— Action item —
Print the entries below again exactly as they stand, but skip any picture.

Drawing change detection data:
______

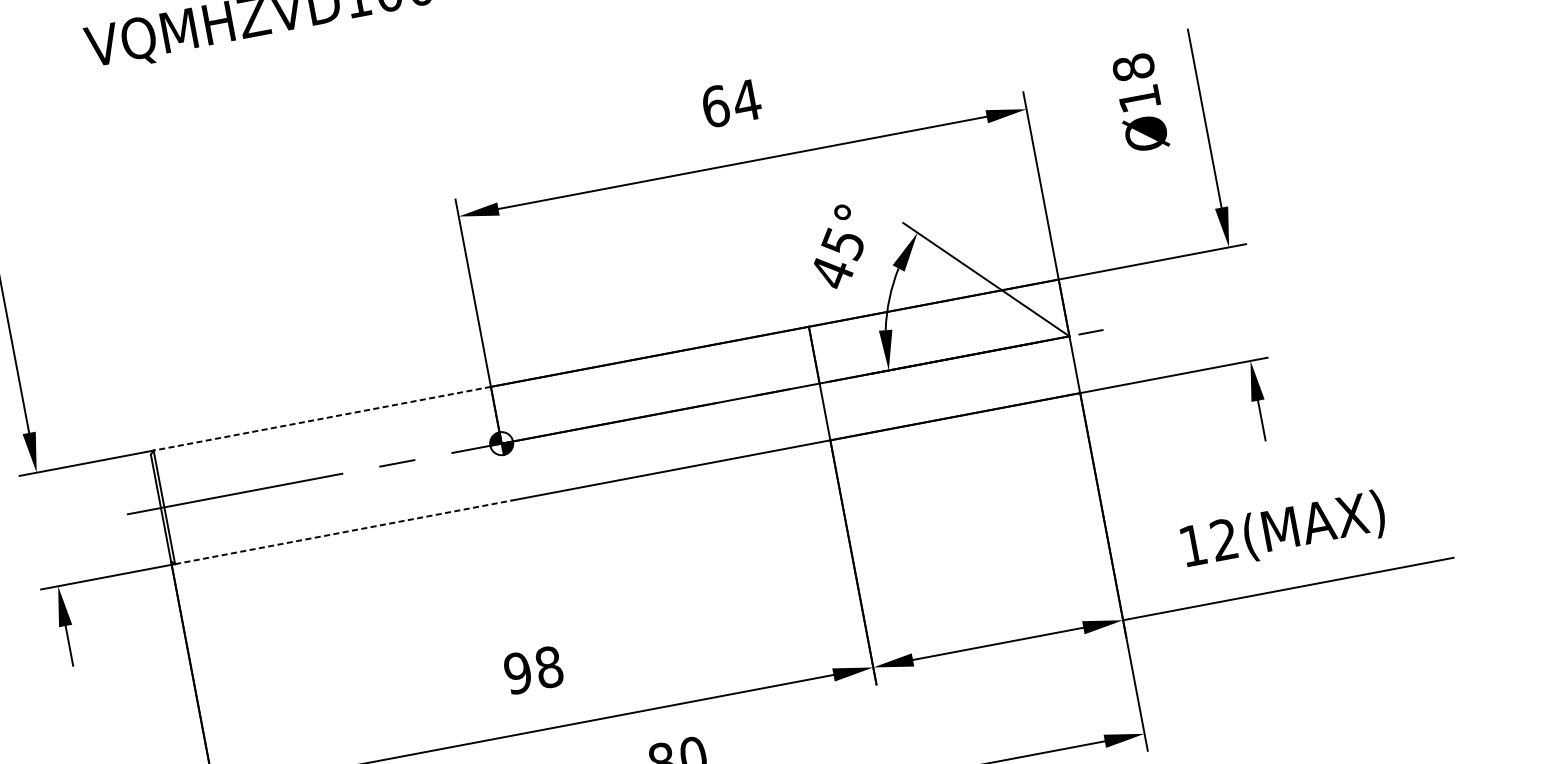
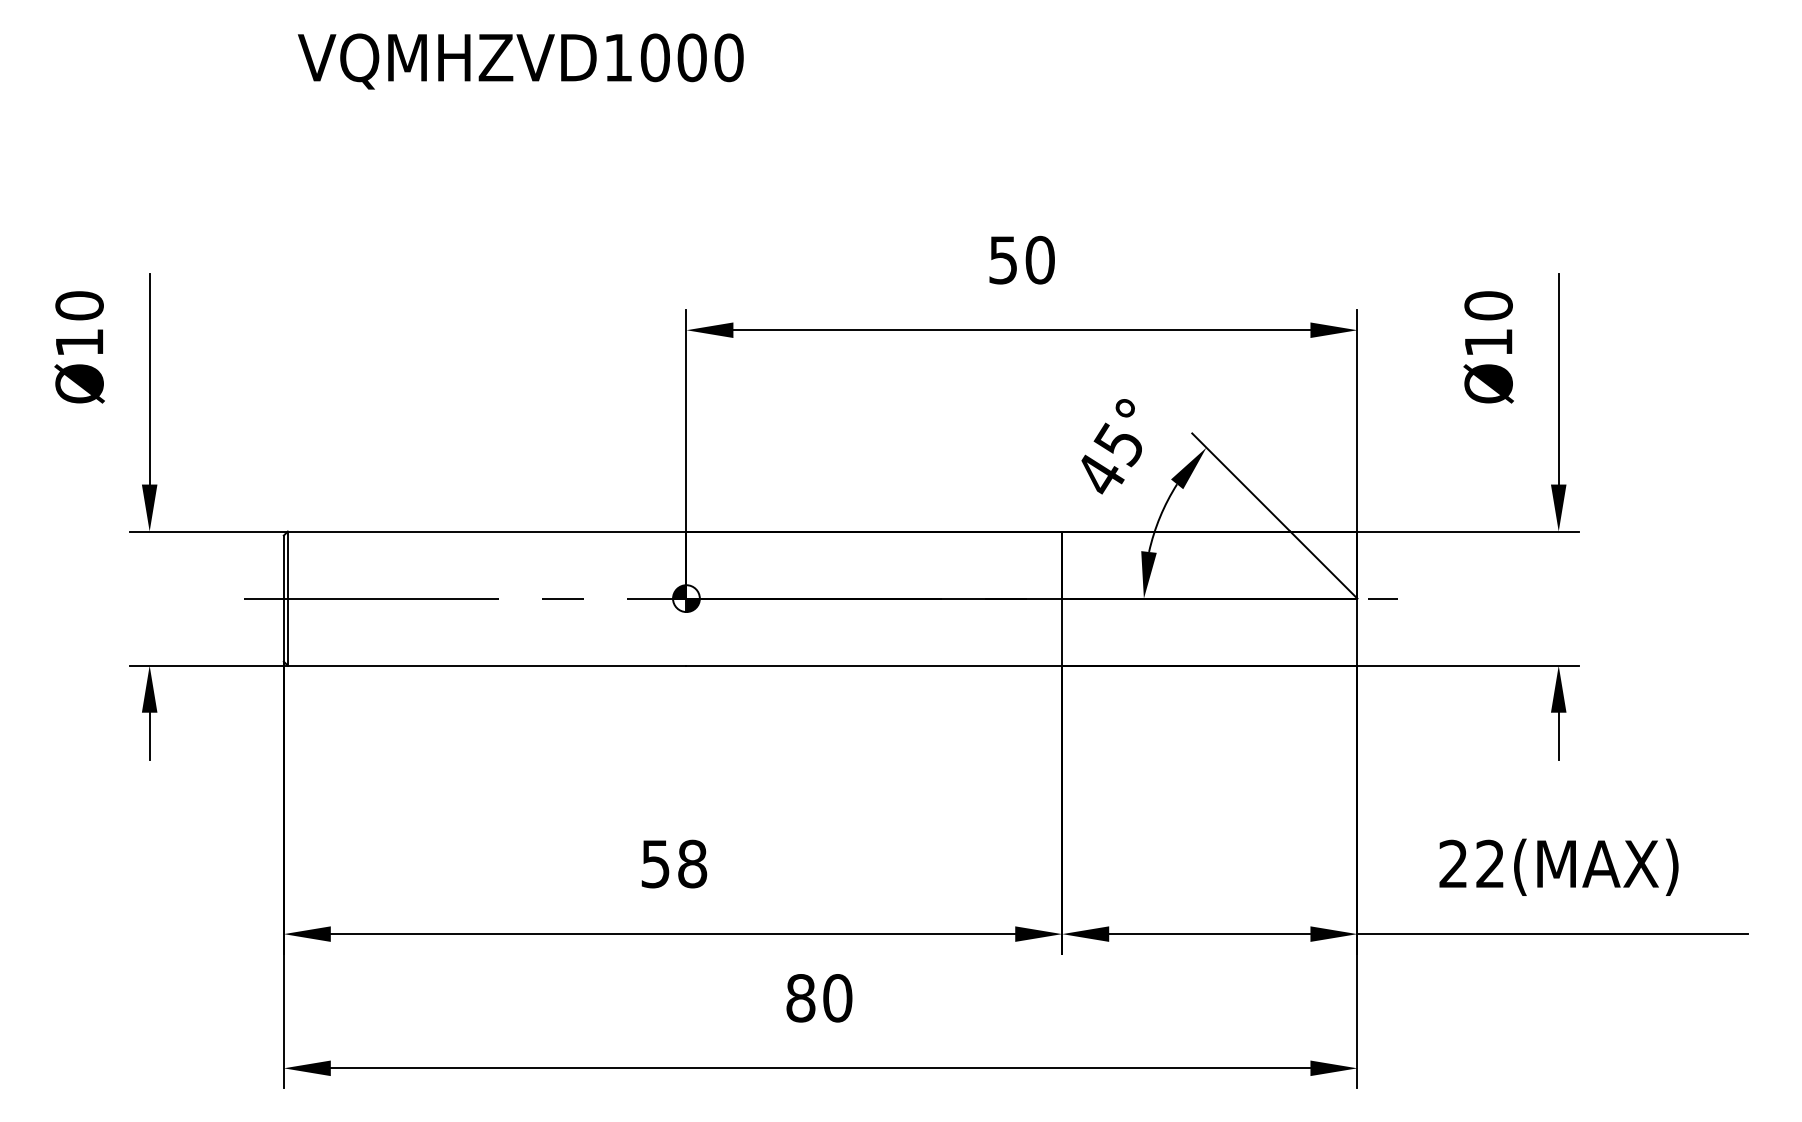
text: (1133, 67) -> (1488, 305), Ø18 -> Ø10
text: (731, 102) -> (1022, 259), 64 -> 50
line: (321, 418) -> (486, 531), dashed -> solid
line: (343, 532) -> (487, 665), dashed -> solid
text: (1192, 545) -> (1452, 863), 12(MAX) -> 22(MAX)
text: (517, 672) -> (655, 863), 98 -> 58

______

— Answer —
text: (1133, 67) -> (1488, 305), Ø18 -> Ø10
text: (731, 102) -> (1022, 259), 64 -> 50
line: (321, 418) -> (486, 531), dashed -> solid
line: (343, 532) -> (487, 665), dashed -> solid
text: (1192, 545) -> (1452, 863), 12(MAX) -> 22(MAX)
text: (517, 672) -> (655, 863), 98 -> 58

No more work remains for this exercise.